The other day my husband excitedly tore open the newest Netflix envelope, only to discover it was a documentary about termites.
But I was beyond excited. Ignoring his disbelieving look, I snatched it from his slack grip and popped it into the DVD. Besieged Fortress (2006) was enthralling.
Narrated by John Cusack (I love John Cusack), it stars a colony of termites on the African savannah, in Burkina Faso. The photography is extraordinary. The cameras are right there inside the labyrinth of tunnels, deep within the teeming termite metropolis.
Termites build huge mounds, entirely from mud and digested wood. They’re remarkable structures, thermo-regulated, designed for air circulation, and even providing an indoor garden for the mushrooms that help the termites digest cellulose.

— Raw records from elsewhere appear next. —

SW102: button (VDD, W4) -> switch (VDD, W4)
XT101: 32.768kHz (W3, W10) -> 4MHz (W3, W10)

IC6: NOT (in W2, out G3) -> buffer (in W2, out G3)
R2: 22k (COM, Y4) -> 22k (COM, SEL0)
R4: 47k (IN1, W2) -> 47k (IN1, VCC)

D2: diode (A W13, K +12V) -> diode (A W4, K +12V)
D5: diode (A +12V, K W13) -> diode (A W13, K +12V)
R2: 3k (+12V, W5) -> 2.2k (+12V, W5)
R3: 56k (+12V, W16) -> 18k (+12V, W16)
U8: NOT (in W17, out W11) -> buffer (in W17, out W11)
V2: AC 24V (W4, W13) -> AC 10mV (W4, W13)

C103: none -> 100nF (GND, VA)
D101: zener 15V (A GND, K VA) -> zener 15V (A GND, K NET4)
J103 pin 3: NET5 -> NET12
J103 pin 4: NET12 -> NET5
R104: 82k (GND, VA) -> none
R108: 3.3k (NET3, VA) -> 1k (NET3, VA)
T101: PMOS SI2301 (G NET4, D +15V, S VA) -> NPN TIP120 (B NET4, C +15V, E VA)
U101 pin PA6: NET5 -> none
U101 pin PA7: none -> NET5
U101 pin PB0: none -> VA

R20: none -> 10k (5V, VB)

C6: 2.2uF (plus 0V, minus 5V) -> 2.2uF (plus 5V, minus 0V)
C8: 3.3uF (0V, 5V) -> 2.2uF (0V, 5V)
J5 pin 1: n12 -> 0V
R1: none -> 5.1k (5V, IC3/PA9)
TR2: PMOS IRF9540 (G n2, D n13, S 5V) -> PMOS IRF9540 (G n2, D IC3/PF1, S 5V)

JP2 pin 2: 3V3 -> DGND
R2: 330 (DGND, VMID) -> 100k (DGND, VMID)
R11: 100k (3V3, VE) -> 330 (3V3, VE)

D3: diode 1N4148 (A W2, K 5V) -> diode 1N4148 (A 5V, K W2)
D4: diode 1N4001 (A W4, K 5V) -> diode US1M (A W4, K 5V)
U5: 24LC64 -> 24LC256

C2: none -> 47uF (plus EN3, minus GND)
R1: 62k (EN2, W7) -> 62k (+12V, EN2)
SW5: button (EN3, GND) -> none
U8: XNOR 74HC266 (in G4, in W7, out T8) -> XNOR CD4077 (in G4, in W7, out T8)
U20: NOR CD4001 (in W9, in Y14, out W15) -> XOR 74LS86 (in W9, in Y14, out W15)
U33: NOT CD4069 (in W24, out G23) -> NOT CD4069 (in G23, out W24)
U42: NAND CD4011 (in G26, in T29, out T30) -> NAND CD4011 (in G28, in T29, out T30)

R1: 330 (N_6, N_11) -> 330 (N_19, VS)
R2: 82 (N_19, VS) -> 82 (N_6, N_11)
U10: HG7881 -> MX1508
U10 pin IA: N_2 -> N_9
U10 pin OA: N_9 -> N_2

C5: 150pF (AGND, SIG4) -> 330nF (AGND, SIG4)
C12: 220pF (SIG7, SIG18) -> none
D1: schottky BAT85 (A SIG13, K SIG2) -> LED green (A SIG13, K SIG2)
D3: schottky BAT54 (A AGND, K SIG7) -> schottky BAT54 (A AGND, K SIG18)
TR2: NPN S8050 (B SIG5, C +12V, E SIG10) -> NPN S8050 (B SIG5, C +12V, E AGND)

You’re rooting for the termites the whole time. Their adorable little sightless eyes, the helpless nymphs, the awesome mandibles on the soldiers, the grotesquely enormous, immobilized queen, her swollen body pulsing with procreation.
And then you see the driver ants pick up the scent of the termite mound. Is your heart rate quickening?
I found myself yelling at the screen, telling them to watch out! Here come the driver ants! You see a large, scary-looking snake get swarmed, immobilized, and torn into itty bitty bite-sized bits by the ravenous army of ants. You feel sorry for the snake. And you know the poor termites–remember the cute termites, with their sightless, bulbous eyes? Yeah, those–will not stand a chance against these ants. When the driver ant soldiers do attack the mound, the ant queen stays back, sending her soldiers instructions via sounds and chemical signals.
There follows an epic battle that had me cringing in horror. I can’t believe they gave this a G rating. It makes Braveheart look like My Little Pony. The termite soldiers are impaled and dismembered, then carried off the battlefield to be eaten later. The worker termites fight to the death to protect their queen, and it’s more suspenseful than any movie I’ve seen in a very long time. I won’t tell you what happens.
I still can’t believe my husband went downstairs to watch the Sweet Sixteen.